The United States will stand alone outside the Paris Agreement next Nov. 4, a day after the presidential election. But Pelosi, Sen. Sheldon Whitehouse (D-R.I.) and others who made the journey reminded their international audience that Congress is a co-equal branch of government. And the House has voted to stay in Paris.

"The United States is still in," Pelosi asserted. "Our delegation is here to send a message that Congress’ commitment to take action on the climate crisis is iron clad."

House Select Committee on the Climate Crisis Chairwoman Kathy Castor (D-Fla.) touted her committee’s work on a road map for congressional climate action planned for release early next year, while House Energy and Commerce Chairman Frank Pallone (D-N.J.) pledged to move legislation to decarbonize the economy by 2050, beginning in 2030 for the electricity sector.

Whitehouse promised the return of "the America that you know" that, under President Obama, helped to broker the 2015 climate deal the U.S. is now poised to leave. He said states, cities and many U.S. corporations remained committed to its principles.

"Unfortunately we are having to fight our way through a kind of a blockade by the fossil fuels industry," said Whitehouse, an ardent advocate for climate action who visited the Paris climate summit four years ago.

Oil and gas companies and electric utilities are taking a proactive stance at this year’s conference, but Whitehouse expressed skepticism about their commitments.

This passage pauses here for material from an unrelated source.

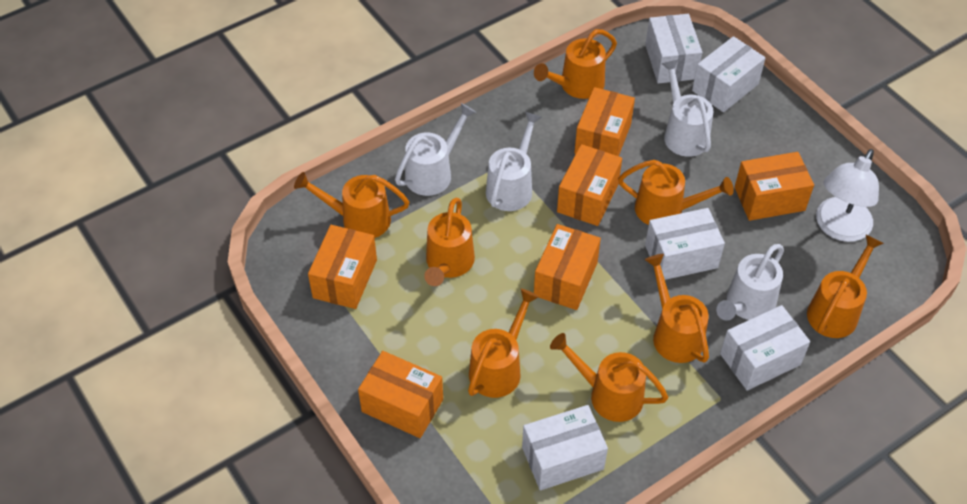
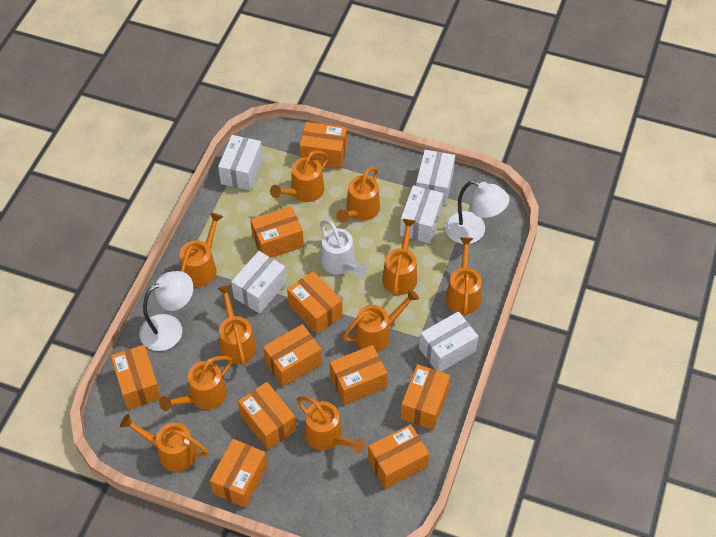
orange box: 6 -> 10
orange watering can: 8 -> 10
white lamp: 1 -> 2
white watering can: 4 -> 1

"My firsthand experience is that the statements of their lips do not match the expenditure of their funds," said Whitehouse.

Pelosi and her colleagues declined to directly answer questions on the impeachment investigation or Trump policies while on foreign soil.

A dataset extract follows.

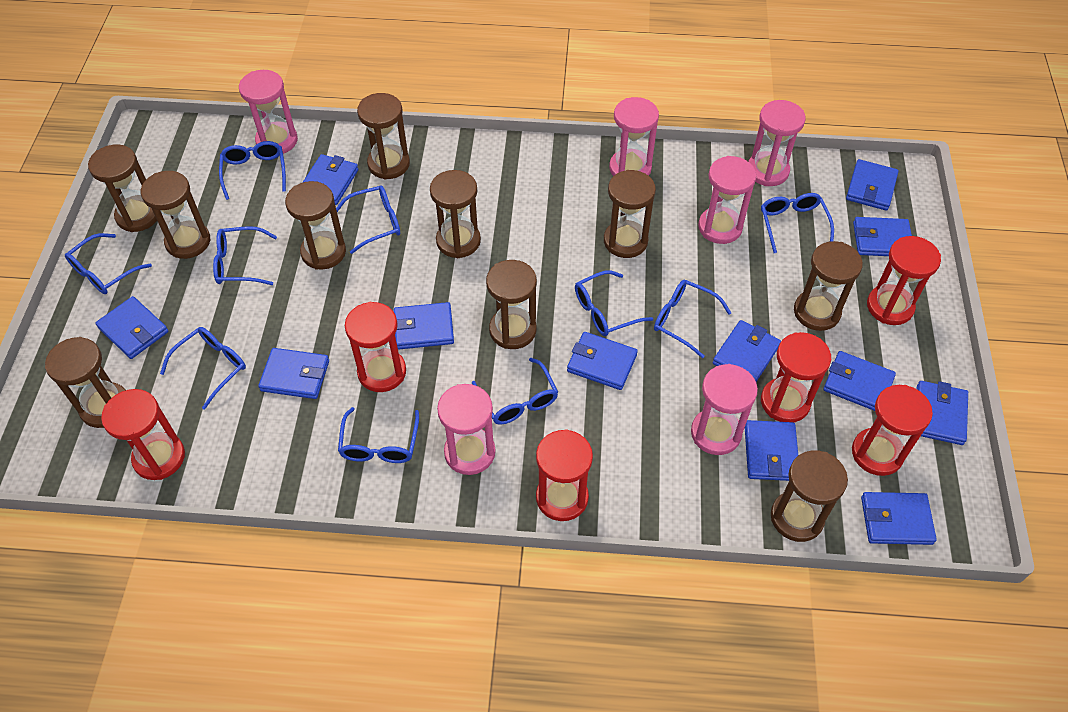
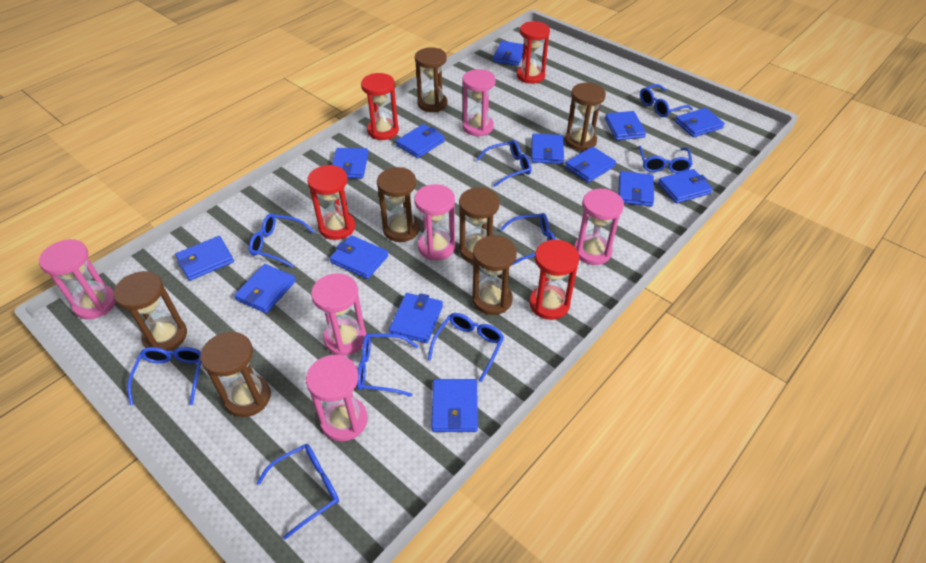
blue glasses: 10 -> 9
blue wallet: 12 -> 14
brown hourglass: 10 -> 7
red hourglass: 6 -> 4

But they had a harder time avoiding queries about divisions within their own caucus over climate policy. Asked about Democratic presidential contenders who have backed the Green New Deal proposal that she hasn’t embraced, Pelosi praised their "enthusiasm."

She and Pallone worked to associate themselves with the proposal’s broad goals — including full decarbonization of the U.S. economy by midcentury — while painting their Climate Action Plan proposal as the more realistic way to attain them.

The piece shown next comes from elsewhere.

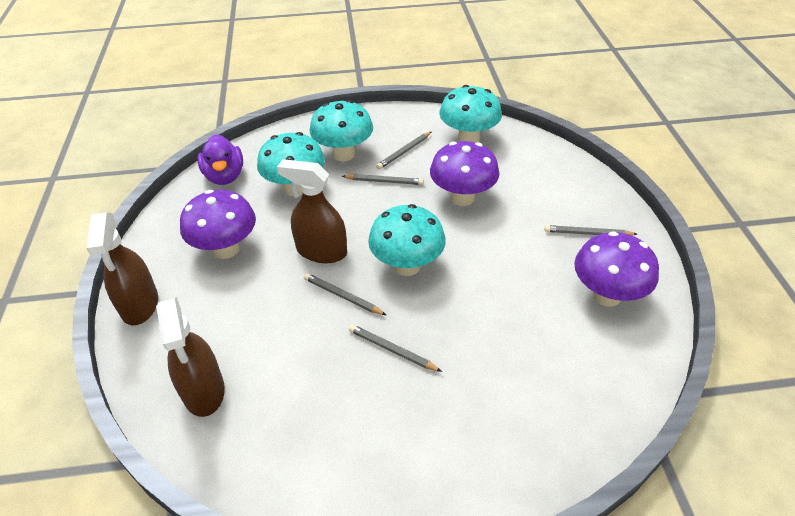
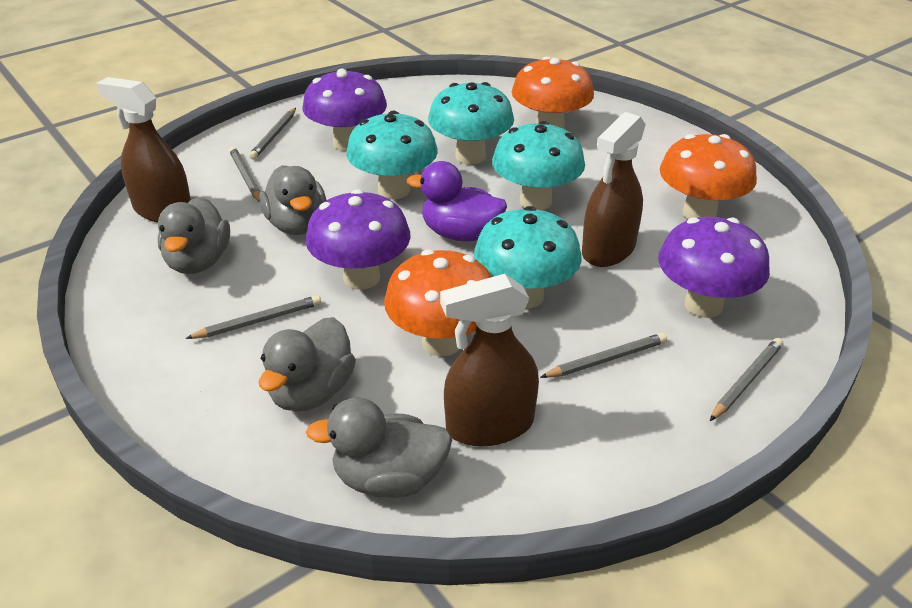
grey duck: 0 -> 4
orange mushroom: 0 -> 3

"We’re not about incrementalism, this is about being transformative," Pelosi promised.

Pelosi has attended U.N. environmental conferences before, including the Earth Summit in Rio de Janeiro in 1992 and climate talks in Copenhagen, Denmark, in 2009.

The latter was intended to produce a global deal on climate change but collapsed without achieving its aim. Paris finally delivered on that promise six years later.

The Trump administration isn’t expected to send political appointees to Madrid for talks that will end next Friday. The U.S. is represented by a team of diplomats and experts led by the State Department.